How technology has changed the face of crime fighting
In his latest column, Suffolk Constabulary chief constable GARETH WILSON writes about the way technology has changed policing during his 30-year career.
Since announcing my retirement a few weeks ago, I have had some wonderful messages from a real variety of people and also had time to reminisce.
Around 30 years ago, I was apprehensive as I approached the regional police training centre at HMS Ganges on Shotley Point and started on a journey that would give me the most fascinating insight into our communities, societal inequalities and those who cause harm through offending.
My class comprised of officers from across the region and beyond and I formed friendships that have lasted throughout my career.
There are many enjoyable duties I perform as chief constable but one that I truly enjoy is the ‘passing out parade’, where new recruits celebrate the end of their initial training alongside their friends and family.
The ceremony is conducted next to the force museum and it’s when I’m looking at the displays I can see how far we have moved on.
With the reductions in police budgets, a core element of our business strategy has been the development of technology. Knowledge is power, and when in the hands of the state has to be gathered and managed both ethically and lawfully.
On my first few days on the beat, I visited the ‘collator’ who had handwritten index cards on all of the local villains. It was a manual system, alphabetically listed and containing reams of information that had to be read to gain any sense.
Now automated, our IT systems allow instant access to information held on people across the country and beyond national boundaries.
Our systems help us deal with globalisation, travelling criminals and allow us to manage people at risk in a wholly more professional way.
Linking in with other technological advances such as Automatic Number Plate Recognition (ANPR), it allows us to target our resources in a far more efficient and effective way ensuring we keep the public of Suffolk safe.

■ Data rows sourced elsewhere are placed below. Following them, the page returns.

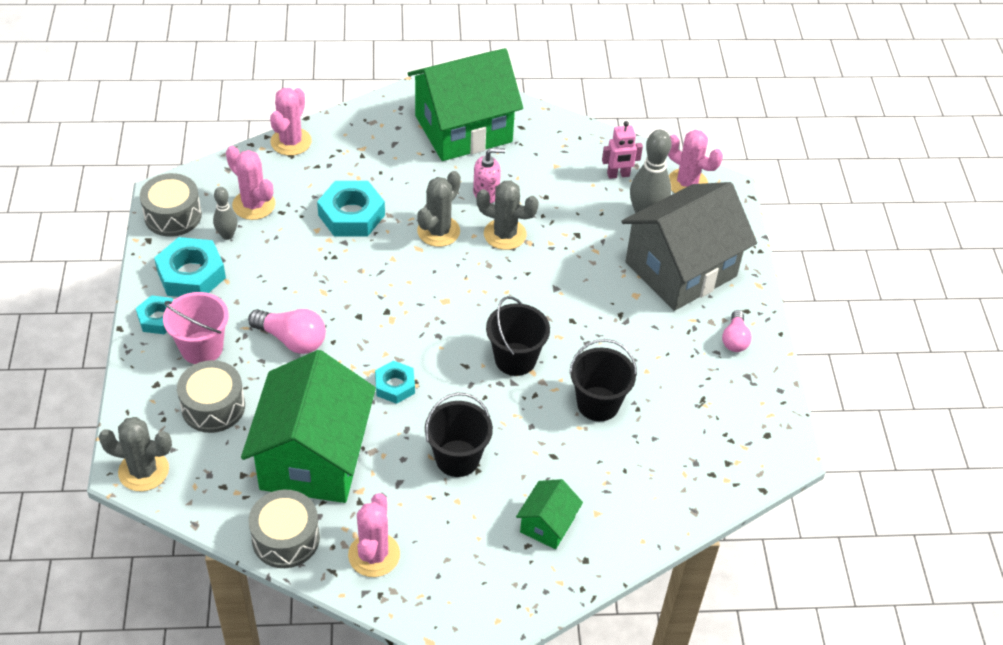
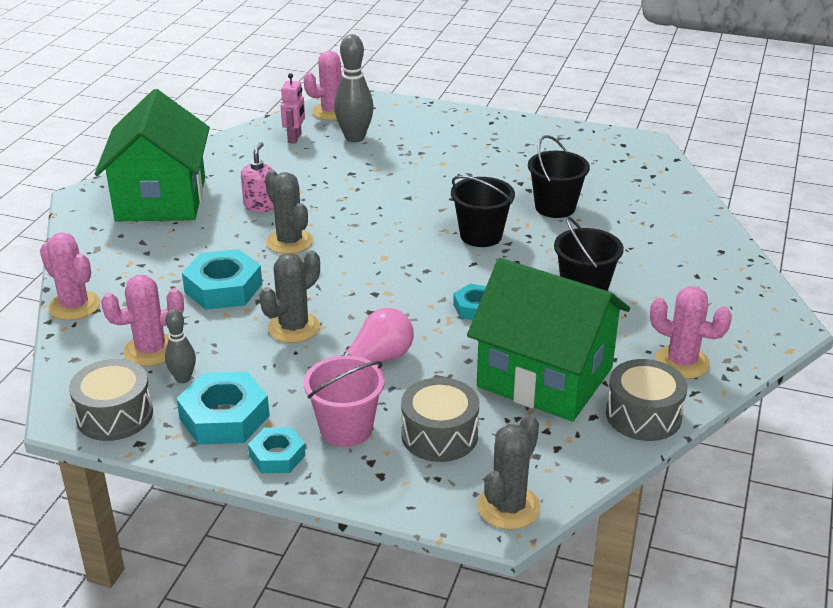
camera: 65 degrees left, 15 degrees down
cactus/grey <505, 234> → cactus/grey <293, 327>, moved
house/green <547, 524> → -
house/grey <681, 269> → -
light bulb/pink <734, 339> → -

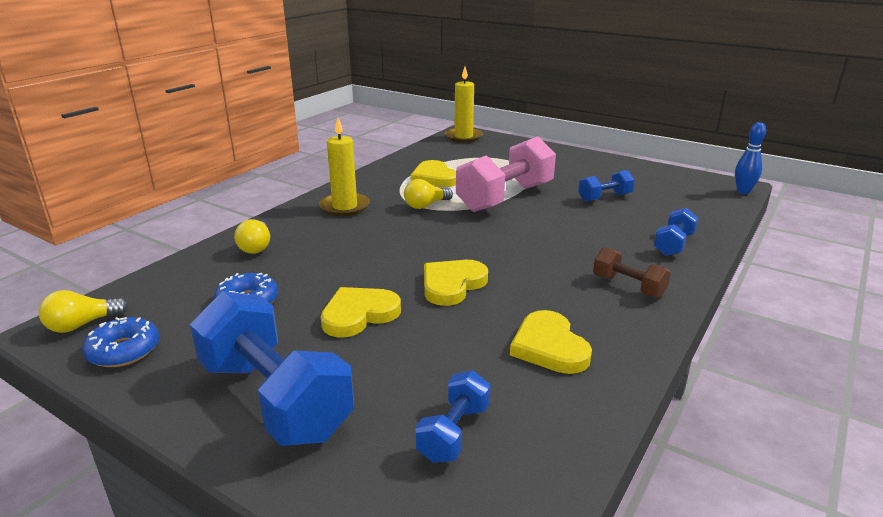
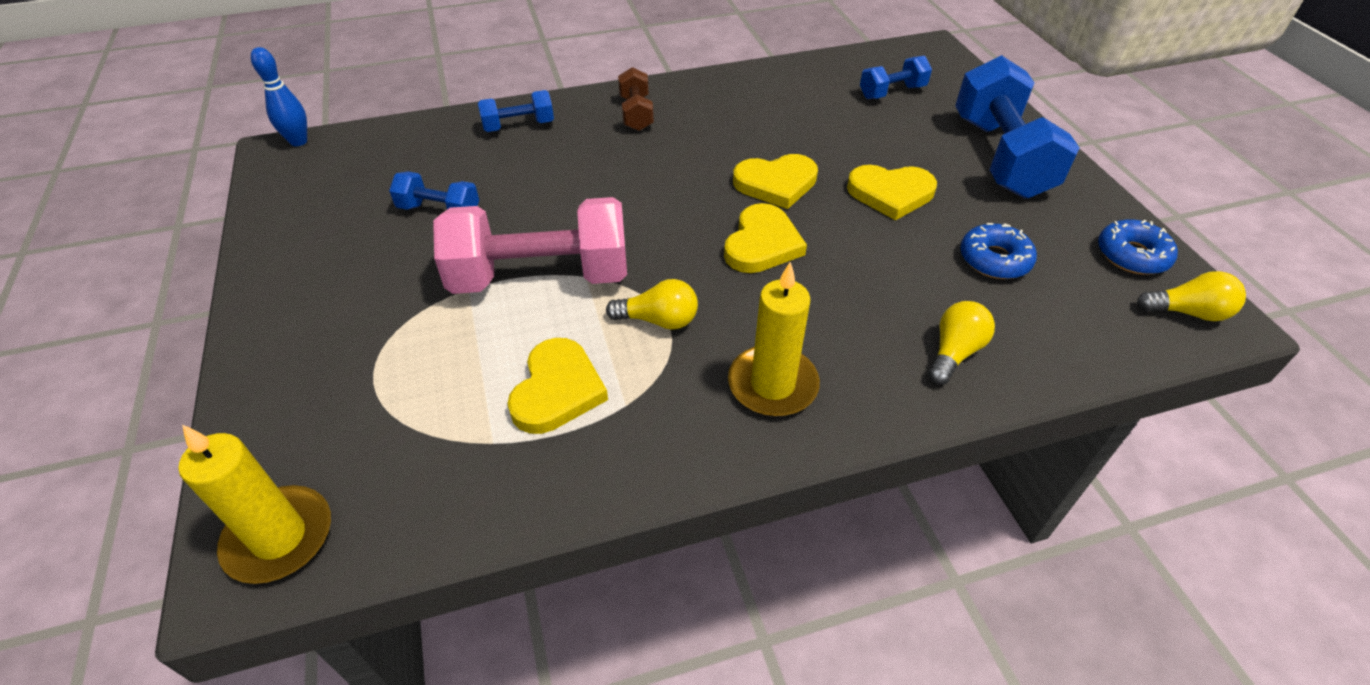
camera: 140 degrees left, 20 degrees up
heart/yellow <549, 347> → heart/yellow <762, 244>, moved

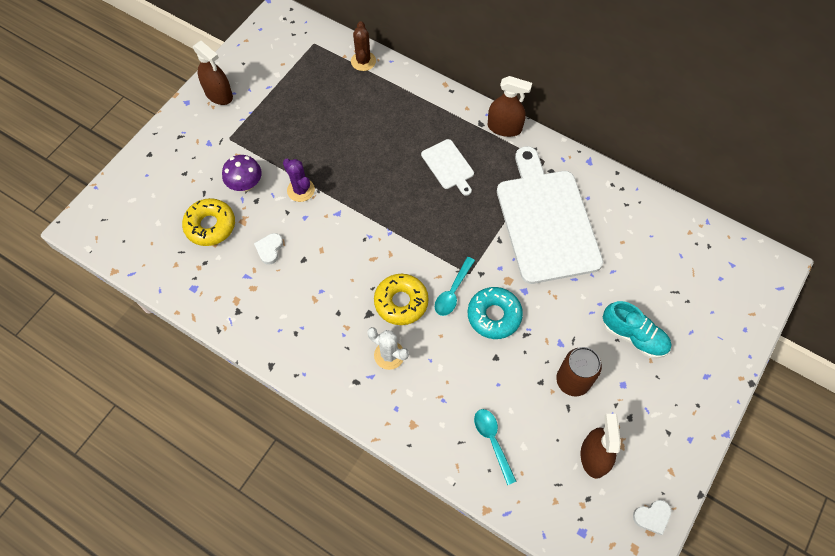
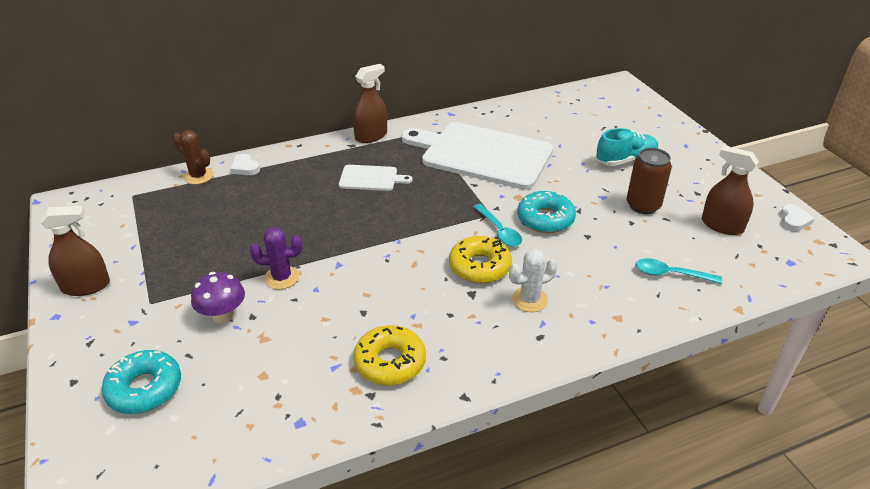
camera: 55 degrees left, 25 degrees down
- → donut/turquoise <144, 389>
heart/white <269, 249> → heart/white <245, 167>, moved
donut/yellow <210, 226> → donut/yellow <390, 362>, moved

Another exhibit in the museum is the teleprinter - a system where telex messages were passed between stations across the country and relied upon people periodically coming in from patrol and checking what had been printed.
Messages comprised of everything from mass circulations to specific requests to arrest people. You were sometimes blessed with a call from the originator guiding you to pick up the printout.
Investments agreed with the police and crime commissioner have led to mobile devices, allowing remote working over wide parts of the county.
The times of the teleprinter are long gone, but recent advances allow instant access to intelligence and so many different applications that allow officers and staff to be far more effective in what they do and respond instantaneously as incidents unfold.
I spent many hours in the ‘report writing room’ scribing and submitting case files and investigative updates.
Of course technological advances have not all been in society’s favour. The era of the keyboard warrior filling social media with both hatred and spite has added to the workload of many officers.
Their activity ranges from low level comments that cause offence to threats against life. The volume of devices and their capacity has also led to challenges for investigators.
How does an investigator sift through the equivalent of a whole library’s worth of information manually? They simply cannot and we are having to develop technology to deal with the innovations we see.
The development of forensic science has come on a pace with DNA giving a massive advantage to law enforcement.
I have spoken before about my time leading homicide teams and we have seen time and time again convictions in recent times that would not be possible without the tenacity of cold case detectives and the advances in science.
I am fascinated at what developments will be next and into the future. One thing is for certain and that is that those who think they have got away with a crime will have to look over their shoulder for the rest of their lives.
We will never rest and when we get a breakthrough, we will come knocking.
Looking back across my service, the advances have been phenomenal and what was exalted as a mere concept on the television programme Tomorrow’s World is now old hat.
Of course, they have presented real challenge to the criminal justice system but the basics of being a good copper still form the foundation of what we are all about - integrity, tenacity and the ability to be able to be inclusive with those whom we serve day in, day out.
I have loved every minute of it and would advocate a career in policing to anyone who asks. It’s been the most wonderful journey and I look forward to sharing a few more thoughts as I work towards my departure in April.